Good Uses…And Not So Good
Unlike many herbs, catnip has an almost completely unblemished safety record. There is only one documented report—that of a one-year-old boy who was taken to an emergency room after eating some questionable, old, fermenting food he had discovered, in addition to what was allegedly his mother’s catnip tea. (Whether or not it was really catnip was questioned.) He “looked drugged”, but recovered quickly. Catnip’s relatively untarnished safety record allows most herbalists to unreservedly recommend a tea made from the leaves. This is either sipped to ease jangled nerves, or drunk before bedtime to ensure sleep. The tea is even given to infants to ease colic.
A frustrating aspect of science is that, once an authority pronounces an error, retracting it from popular culture becomes practically impossible. A 1969 Journal of the American Medical Association article mistakenly labeled catnip as marijuana, confusing the effects of the two plants. Despite 1,612 letters to the beleaguered editor pointing out the error, the retraction failed to sway members of the 70’s drug counterculture, who enthusiastically commenced smoking catnip. This must have been anticlimactic for them, because it does not have any effect like marijuana. There may, however, be something behind its renown as a mild sedative.

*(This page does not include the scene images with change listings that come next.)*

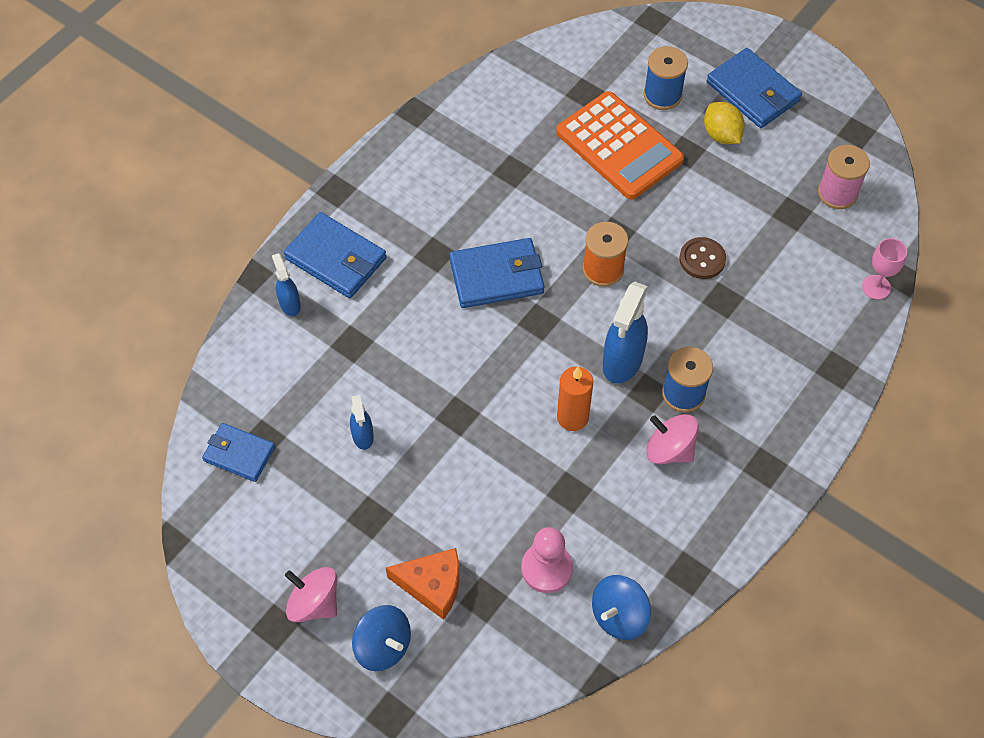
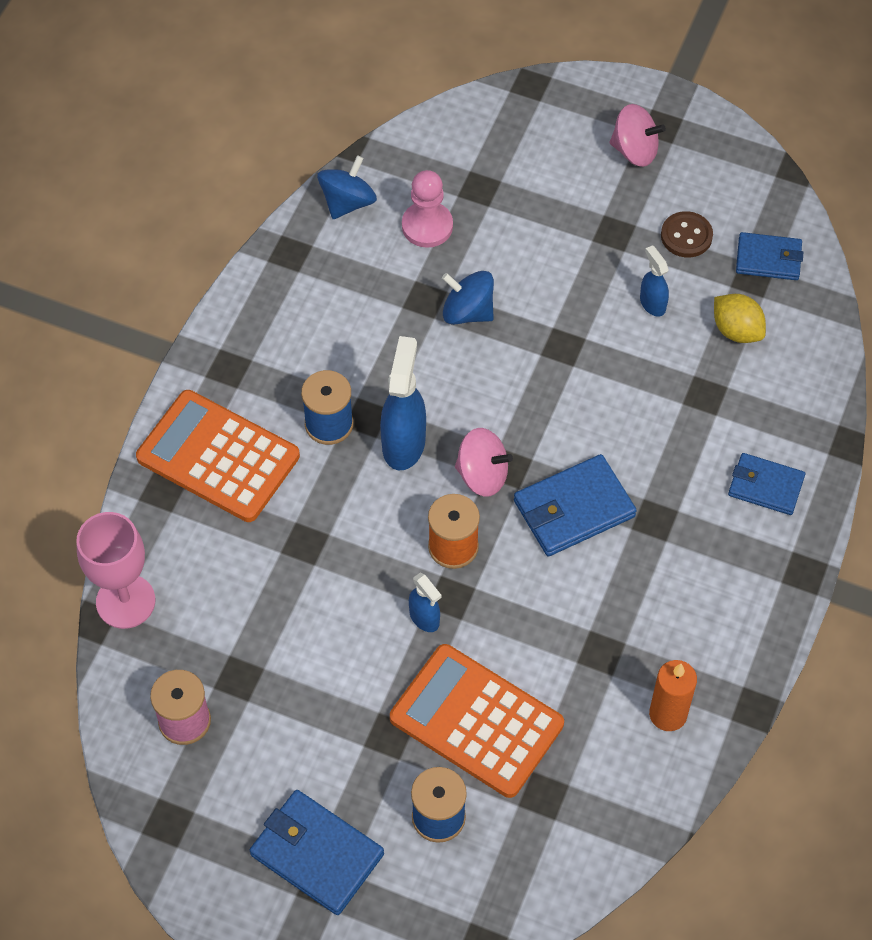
camera: 165 degrees right, 0 degrees up
(289, 304) = (792, 421): blue spray bottle -> blue spray bottle (424, 618)
(336, 258) = (765, 486): blue wallet -> blue wallet, size x0.66
(383, 646) = (557, 132): blue spinning top -> blue spinning top (467, 312)
(432, 585) = (531, 188): orange cheese -> none
(572, 417) = (442, 371): orange candle -> orange candle (668, 714)
(669, 450) = (331, 362): pink spinning top -> pink spinning top (482, 475)
(702, 259) = (339, 588): brown button -> brown button (686, 236)
(721, 135) = (347, 772): yellow lemon -> yellow lemon (736, 330)
(785, 387) = (218, 457): none -> orange calculator
(876, 287) = (125, 601): pink goblet -> pink goblet, size x1.69

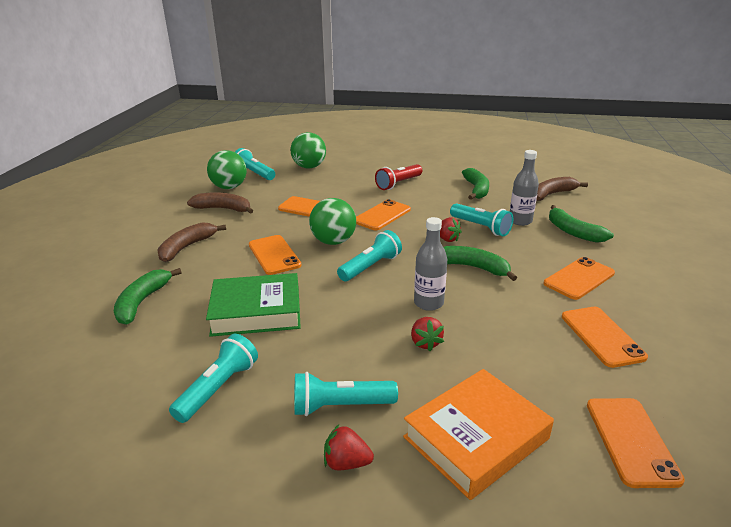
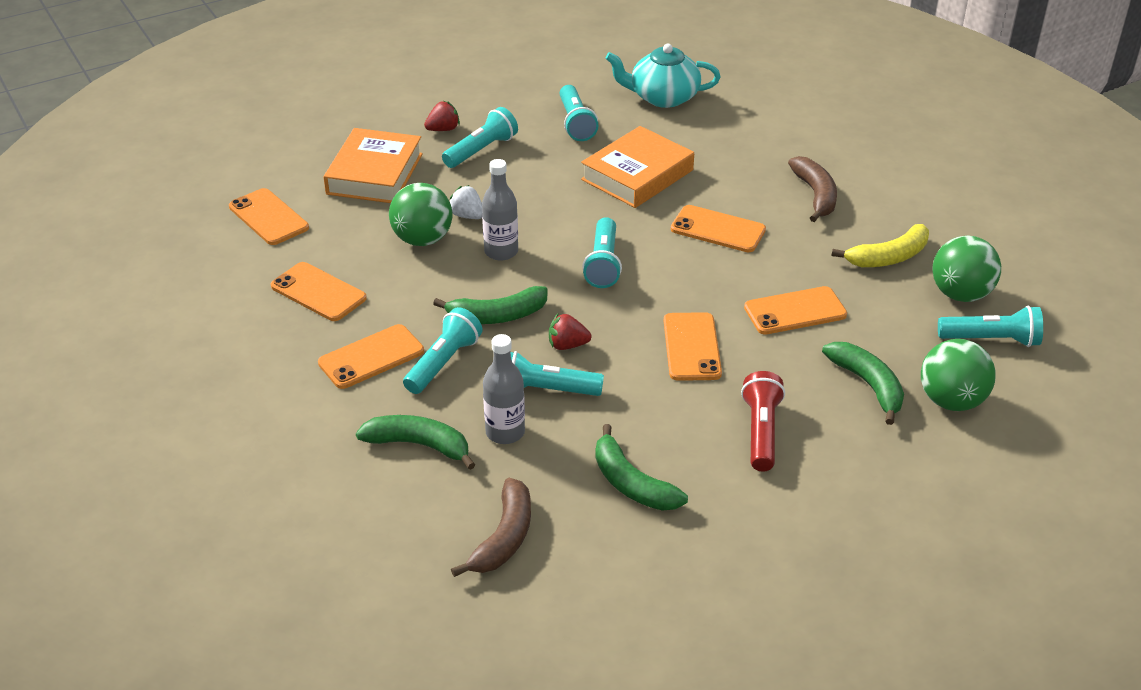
camera: 140 degrees right, 10 degrees up
(107, 373) = (663, 97): none -> turquoise teapot
(142, 302) = (740, 138): green banana -> green banana (868, 385)
(223, 209) = (888, 257): brown banana -> yellow banana
(256, 311) = (637, 175): green book -> orange book
(333, 242) = (686, 276): green ball -> green ball (422, 239)
(425, 343) = (467, 216): red strawberry -> white strawberry
(531, 258) = (443, 363): none -> turquoise flashlight
(579, 278) = (371, 357): orange phone -> orange phone turned 45 degrees clockwise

Smoking the leaves is said to cause a sore throat, but inhaling smoke from anything causes a sore throat, and neither doctors nor firefighters advise it.
Interesting Facts
About 80% of cats are attracted to catnip. This includes lions, pumas, and leopards, but not tigers. In cats (as well as people), it is nonaddicting, nontoxic, and causes no hangover. Cats generally sleep off the effects. Enterprising cats can go to great lengths to obtain the herb (I have even had a neighbor’s cat break into my home to steal the stuff), so you may want to store the leaves in an impregnable location, like a refrigerator or freezer.
Researchers from Iowa State University have recently discovered that, while catnip arouses cats, it is a big turn-off for mosquitoes and roaches. Nepetalactone was 10 times more effective at repelling mosquitoes than the commercial repellent DEET. As concern over mosquito-borne West Nile virus rises, mosquito-repelling catnip products are being tested. At a concentration of only one-hundredth the amount of DEET normally used, nepetalactone warded off roaches as well. Why these bugs don’t like catnip remains a mystery: “It might be just an irritant,” said one researcher, “or they just don’t like the smell.”
Evidence of Action
There are regrettably no published, scientific, clinical trials assessing the effects of catnip on humans.
The Bottom Line
· Catnip might calm and sedate people, but science has not yet verified this.
· A tea made from catnip is safe, with no known side effects.
· Catnip contains nepetalactone, which resembles Valium-like, sedative molecules in another herb, valerian.